Sin embargo, los señores calabreses aquietaron a los sacerdotes, diciéndoles
que estas gentes eran extremadamente pacíficas, que no ofendían a los
católico-romanos, y que pagaban bien dispuestos los diezmos a los sacerdotes,
cuyos ingresos habían aumentado considerablemente al acudir ellos al país, y
que, consiguientemente, deberían ser los últimos en quejarse de ellos.

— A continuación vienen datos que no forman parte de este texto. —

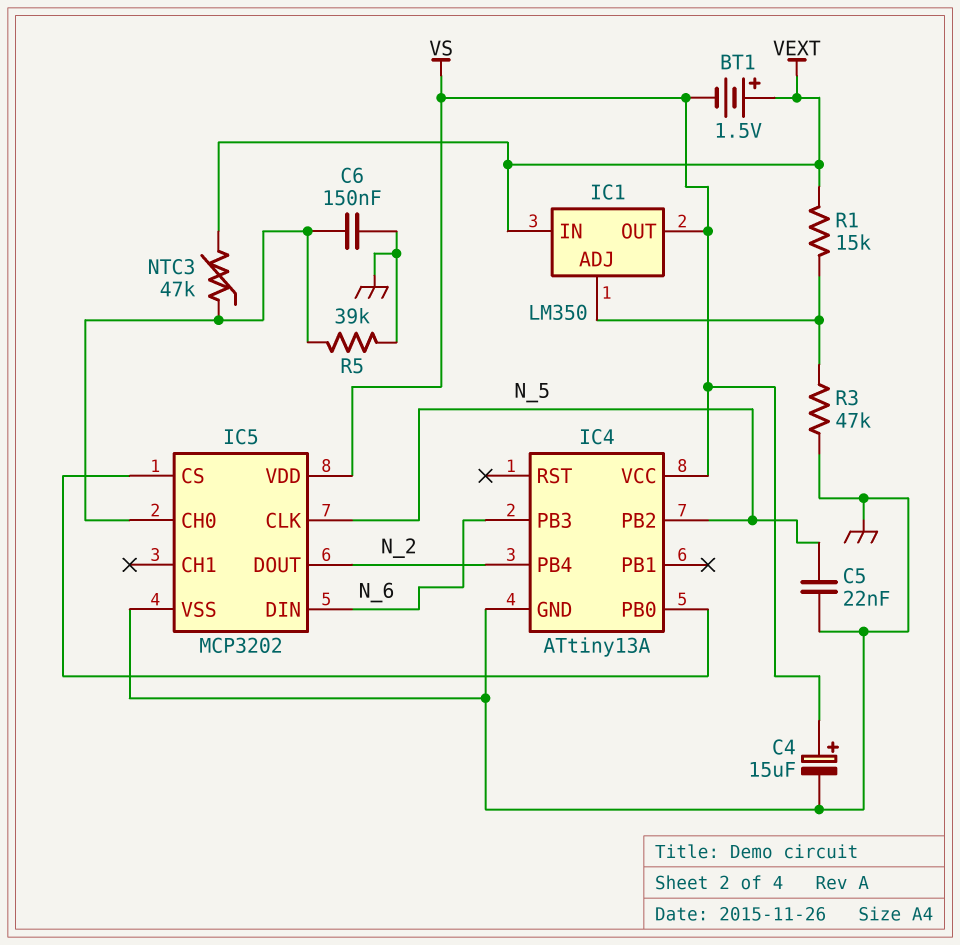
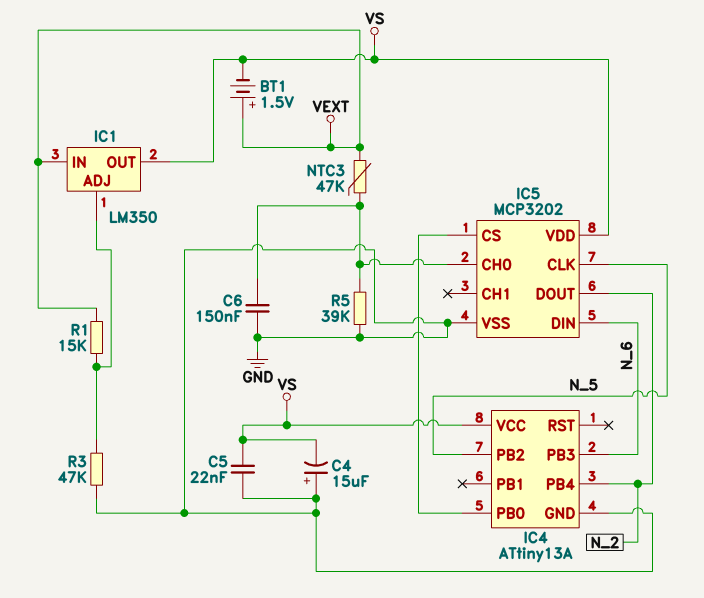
C4: 15uF (plus VS, minus GND) -> 15uF (plus GND, minus VS)
C5: 22nF (GND, N_5) -> 22nF (GND, VS)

Las cosas fueron tolerablemente bien después de esto por unos cuantos
años, durante los que los Valdenses se constituyeron en dos ciudades
corporadas, anexionando varios pueblos a su jurisdicción. Al final enviaron a
Ginebra una petición de dos clérigos; uno para predicar en cada ciudad, porque
decidieron hacer una pública confesión de su fe. Al enterarse de esto el Papa,
Pío IV, decidió exterminar los de Calabria.

A este fin envió al Cardenal Alejandrino, hombre del más violento
tem­peramento y fanático furioso, junto con dos monjes, a Calabria, donde
debían actuar como inquisidores. Estas personas, con sus autorizaciones,
acudieron a St. Xist, una de las ciudades edificadas por los Valdenses y,
habiendo convocado al pueblo, les dijeron que no recibirían daño alguno si
aceptaban a los predi­cadores designados por el papa; pero que si se negaban
perderían sus propiedades y sus vidas; y para que sus intenciones pudieran ser
conocidas, se diría una Misa pública aquella tarde, a la que se les ordenaba
asistir.

El pueblo de St. Xist, en lugar de asistir a la Misa, huyeron a los bosques,
con sus familias, frustrando así al cardenal y a sus coadjutores. El cardenal se
dirigió entonces a La Garde, la otra ciudad perteneciente a los Valdenses, donde,
para que no le pasara como en St. Xist, ordenó el cierre de todas las puertas, y
que fueran guardadas todas las avenidas. Se hicieron luego las mismas
propuestas a los habitantes de La Garde que se habían hecho a los habitantes de
St. Xist, pero con esta artería adicional: el cardenal les aseguró que los
habitantes de St. Xist habían accedido en el acto, y aceptado que el papa les
designara predicadores. Esta falsedad tuvo éxito, porque el pueblo de La Garde,
pensando que el cardenal les decía la verdad, dijo que seguirían de manera
exacta el ejemplo de sus hermanos en St. Xist.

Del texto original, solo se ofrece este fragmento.